# what is happening???



## Vicke (Jul 10, 2014)

I just dissolved about 40-42 grams of gold in 129 grams of 33% HCl and 29.2 grams of 69% HNO3 at about 50°C and when it stopped reacting and got alittle cold i had about 2 grams left.
I then added 35grams of SMB and it fizzed more then usual ( new batch of HNO3 ).
And then it looked like this and is realy hot and smoking so i took it outside to cool.


----------



## Vicke (Jul 10, 2014)

It looks like this.


----------



## Vicke (Jul 10, 2014)

And now after 10 minutes like this


----------



## Anonymous (Jul 10, 2014)

What did you have 2g of left when it stopped reacting? Also why did you use those specific quantities of acids?


----------



## Vicke (Jul 10, 2014)

I used thes ratios before and has worked fine but maby the acids was old and now i have new acids.
It has cleared out now and small bubbles is comming up.
The remaining was small nuggets of gold.
I had like 35 grams 95+% the rest 5 -7g was old spill from old batches.
I beleve there was way to much HNO3 and the gold chloride is heavier so it is the orange layer and the top layer was without gold becous SMB only reached it?


----------



## Anonymous (Jul 10, 2014)

Vicke you need to read more of the threads that explain how to do this. You don't use ratios of acids that are fixed, it depends upon the amount of gold you have to dissolve.

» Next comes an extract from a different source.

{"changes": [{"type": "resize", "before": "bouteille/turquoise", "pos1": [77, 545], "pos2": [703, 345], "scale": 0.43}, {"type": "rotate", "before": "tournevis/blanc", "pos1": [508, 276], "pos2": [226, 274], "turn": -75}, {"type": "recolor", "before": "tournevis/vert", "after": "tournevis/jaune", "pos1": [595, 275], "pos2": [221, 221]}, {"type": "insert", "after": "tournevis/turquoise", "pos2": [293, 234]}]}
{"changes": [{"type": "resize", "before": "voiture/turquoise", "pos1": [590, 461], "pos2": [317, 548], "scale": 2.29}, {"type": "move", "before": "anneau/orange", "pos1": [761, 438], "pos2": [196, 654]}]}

You shouldn't leave gold in the bottom, you honestly do need to study more because all the information really is on here. 

Best of luck

Jon


----------



## Vicke (Jul 10, 2014)

Thanks but yes with ratios i ment ratios of all ingredients not just acids. I always add a little more gold then i manage to dissolve the last time just in case something is varying.
Does it realy get very hot when adding SMB i have never noticed that before, it might raised 30-40°C


----------



## solar_plasma (Jul 10, 2014)

Could it be possible your weight results were wrong? Maybe the weight was locked? 

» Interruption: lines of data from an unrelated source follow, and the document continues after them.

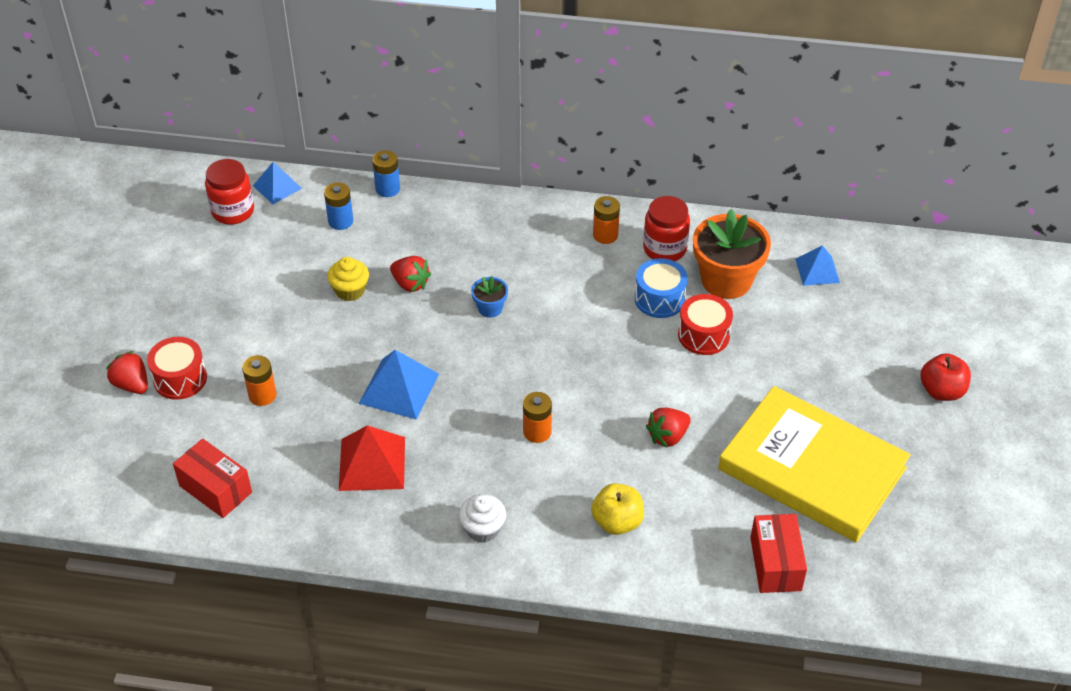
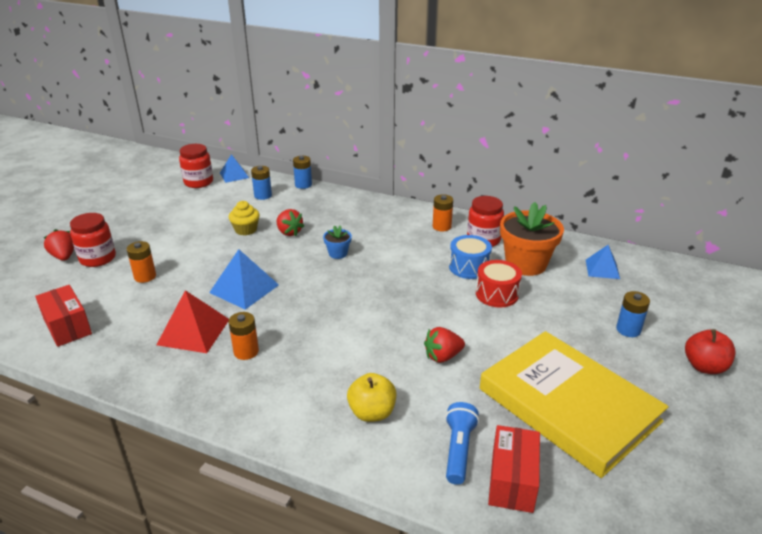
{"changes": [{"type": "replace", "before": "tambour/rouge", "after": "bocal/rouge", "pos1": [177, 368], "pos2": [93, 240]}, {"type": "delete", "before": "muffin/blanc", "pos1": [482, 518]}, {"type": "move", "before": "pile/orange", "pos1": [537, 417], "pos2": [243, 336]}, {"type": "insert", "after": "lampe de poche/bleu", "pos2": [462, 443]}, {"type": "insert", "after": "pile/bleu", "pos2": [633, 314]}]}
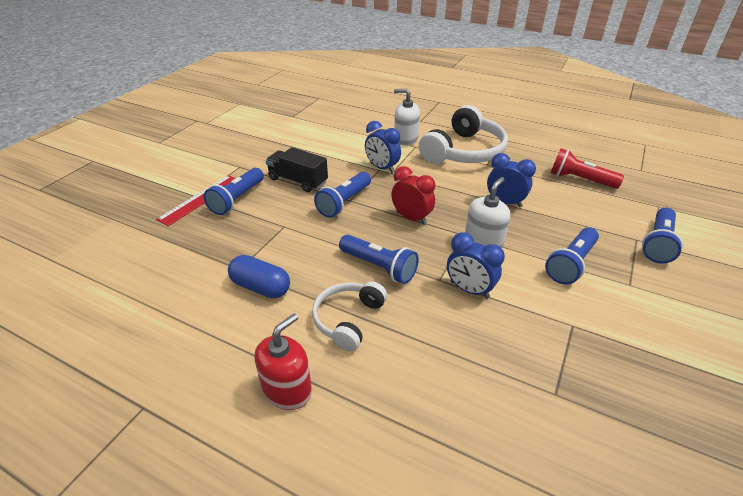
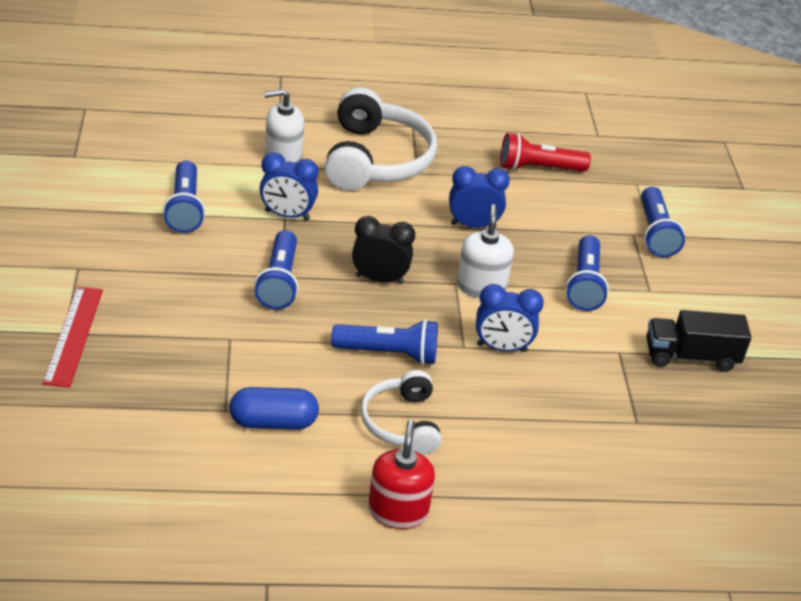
{"changes": [{"type": "move", "before": "lampe de poche/bleu", "pos1": [234, 191], "pos2": [184, 196]}, {"type": "move", "before": "camion/noir", "pos1": [297, 169], "pos2": [699, 341]}, {"type": "recolor", "before": "réveil/rouge", "after": "réveil/noir", "pos1": [413, 195], "pos2": [383, 250]}]}
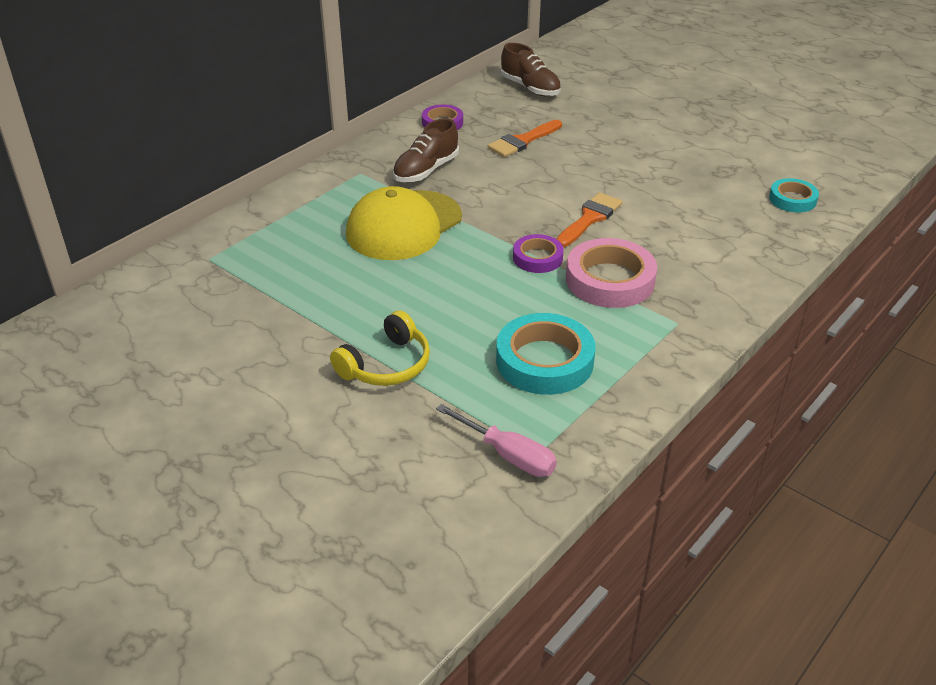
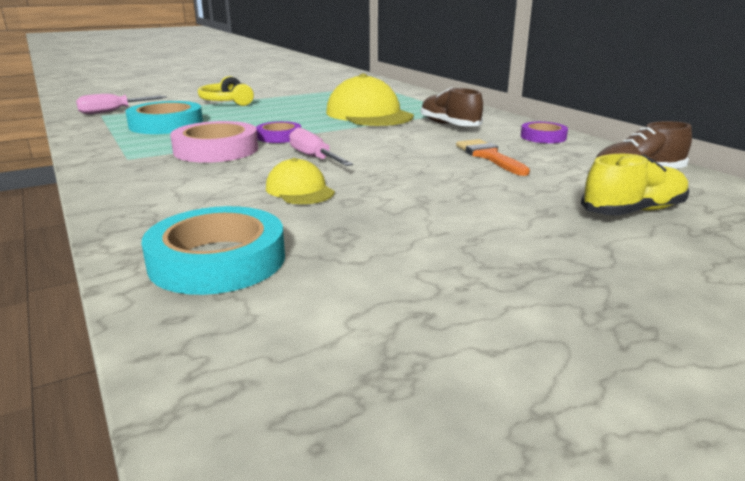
{"changes": [{"type": "replace", "before": "pinceau/orange", "after": "tournevis/rose", "pos1": [589, 219], "pos2": [321, 146]}, {"type": "resize", "before": "ruban adhésif/turquoise", "pos1": [794, 195], "pos2": [213, 250], "scale": 1.72}, {"type": "insert", "after": "casquette/jaune", "pos2": [300, 181]}, {"type": "insert", "after": "chaussure/jaune", "pos2": [635, 185]}]}
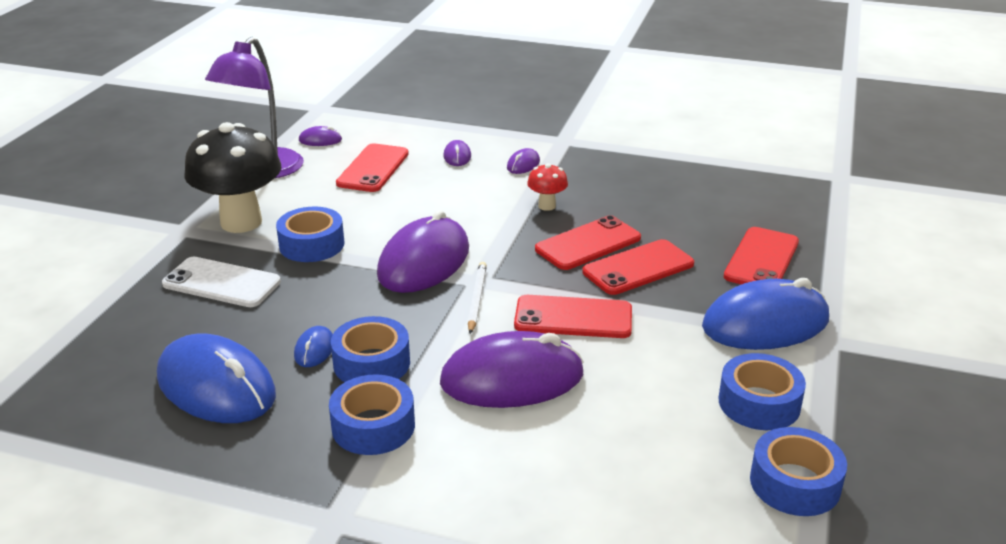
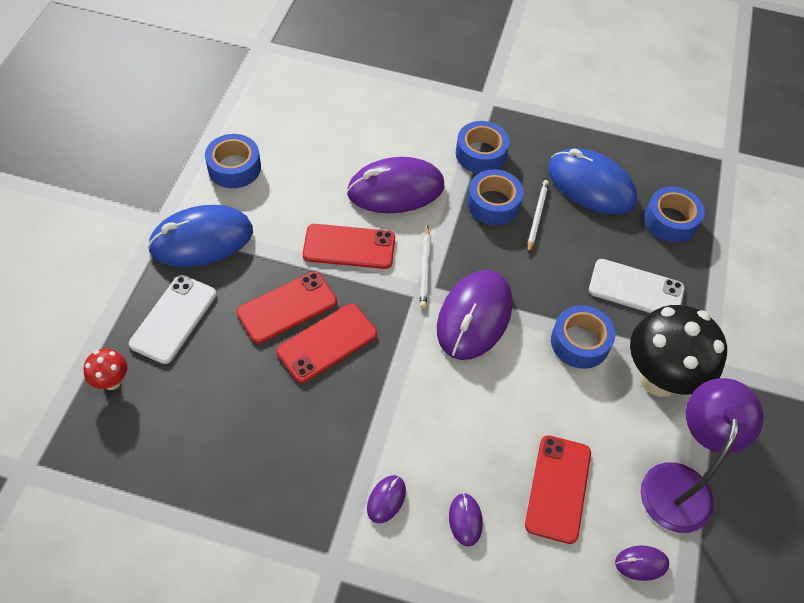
{"changes": [{"type": "replace", "before": "souris/bleu", "after": "crayon/blanc", "pos1": [313, 346], "pos2": [538, 216]}, {"type": "move", "before": "champignon/rouge", "pos1": [547, 187], "pos2": [105, 369]}, {"type": "recolor", "before": "téléphone/rouge", "after": "téléphone/blanc", "pos1": [761, 255], "pos2": [172, 319]}, {"type": "move", "before": "ruban adhésif/bleu", "pos1": [798, 471], "pos2": [674, 215]}]}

What does your new nitric look like? Is it fuming or even red?

I am far from having spaceship's experience, but considering all I learned here, I cannot see where a massive excess of nitric could come from.

Did you add the smb in a new way, maybe faster or dry? Did you use it dry before?


----------



## solar_plasma (Jul 10, 2014)

And when you added smb, what color did the smoke have?


----------



## Vicke (Jul 10, 2014)

The nitric is fuming but not red.
Accualy i usualy add the SMB dry becous i have so much water in the acids already, this time i tried dissolve it but tewn i just added it with the water undissolved. The gold that i am getting out looks like normal but have not weighted it yet. Its almost dry now so will se son if i got out for all the added SMB or not.


----------



## Anonymous (Jul 10, 2014)

How much did you dilute the AR by before adding SMB?


----------



## Vicke (Jul 10, 2014)

Red smoke also that never happens. And after a minute it got so hot it came white smoke.


----------



## Vicke (Jul 10, 2014)

Maby diluted about 50% as i said i usualy have more water in it so was more consentrated now


----------



## Vicke (Jul 10, 2014)

Ive got out 21,5 grams of gold from the 35grams SMB


----------



## solar_plasma (Jul 10, 2014)

If more concentrated acid was used, it would explain the heating, if the reaction with smb is exotherm, which I believe - I would need to have a look at that standard enthalpy of reaction stuff again, to be sure, but I get a headache, if I do now :lol: 

Drive off any SO2 and test the solution by stannous chloride.


----------



## solar_plasma (Jul 10, 2014)

I believe your weight of gold numbers has been wrong (40g). This would make the rest plausible.


----------



## Anonymous (Jul 10, 2014)

Vicke show us a pic of the solution after the first gold has dropped if you can?


----------



## Vicke (Jul 10, 2014)

This is when it has cleared up


----------



## Anonymous (Jul 10, 2014)

I would suggest (although I am open to counter suggestions) that you still have a fair bit of gold in that solution.


----------



## Palladium (Jul 10, 2014)

Test it with stannous chloride. The red some could mean some whent it solution. What was the source material? That could still be gold in your solution or iron it looks like.


----------



## rickbb (Jul 10, 2014)

Having small bits of gold left when the digestion reaction stops indicates that the nitric acid was used up and not enough left to finish off all the gold. Just add a small amount more to dissolve the leftover gold. The act of dissolving gold uses up the nitric. The goal is to use only the amount of nitric that you need for the amount of gold you want to dissolve. In this case you were just a bit shy of that goal.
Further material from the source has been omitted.